Arteta too will be absent for the return to his old club. Now the Arsenal captain, the Spaniard is probably the first name on Wenger’s team sheet when fit, given how few options he has in that defensive midfield position, where he admits he is looking for another player.

Both Arteta and Arsenal’s only other disruptive midfielder, Mathieu Flamini, started in April, not that it helped them. Today, if Flamini starts, as he surely will, he will have to stand up to the bullies on his own.

But Everton too have their reasons to be haunted by that victory. At the final whistle, Martinez was hailed as the bright young manager of a team playing with all the verve and dynamism of an Arsenal of old. But the Champions League place they thought they had won that day they then squandered with defeats by Crystal Palace and Southampton, while Arsenal jogged through five straight wins and finished a full seven points ahead of them.

Gunners skipper Mikel Arteta will not be fit for the game (Getty Images)

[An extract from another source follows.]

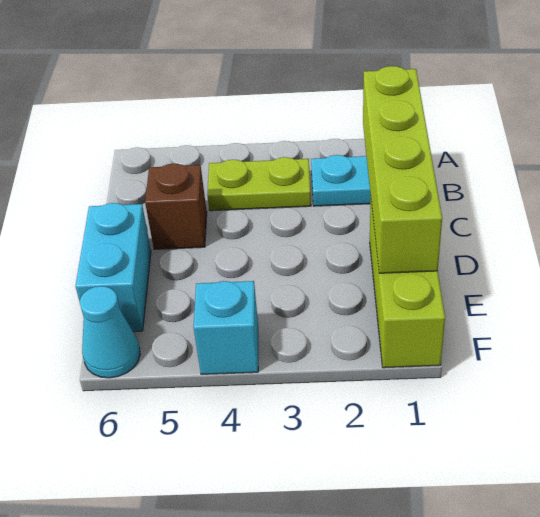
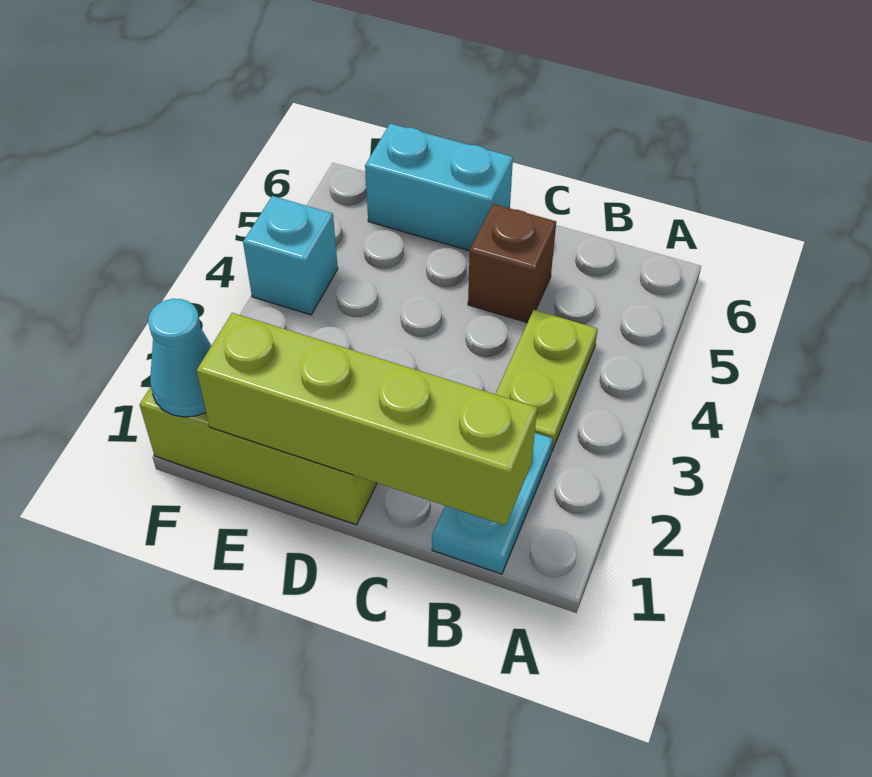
cyan cone F6 level 1 -> cyan cone F1 level 2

Wenger claims the £29m paid for Lukaku means Everton “have entered, this season, that bracket of clubs who spend £20m to £30m for one player. Behind that is the ambition to go in to the top four. That’s the price to pay for ambition nowadays. That’s good. It makes the Premier League more interesting.”

Everton were unlucky to be held to a draw by newly promoted Leicester last weekend. Martinez claims his team’s “pre-season was perfect” and “the team is ready”.

But he admits: “Until you play against sides like Arsenal and Chelsea you don’t have the answers on the pitch. I see five teams with equal chances of winning the title and I think it is going to come down to small margins. I expect this competition to be the tightest we have ever seen.”

His team finished fifth last year, above the previous season’s champions Manchester United, and we can bet that Martinez will be aiming as high if not higher this season. But as small margins go, Ross Barkley’s absence, probably until at least October, is on the large side.

Arsenal have not beaten Everton in four Premier League matches, their worst run against any opposition. Should that run extend to five today the demons of last season could well reappear for Wenger’s team.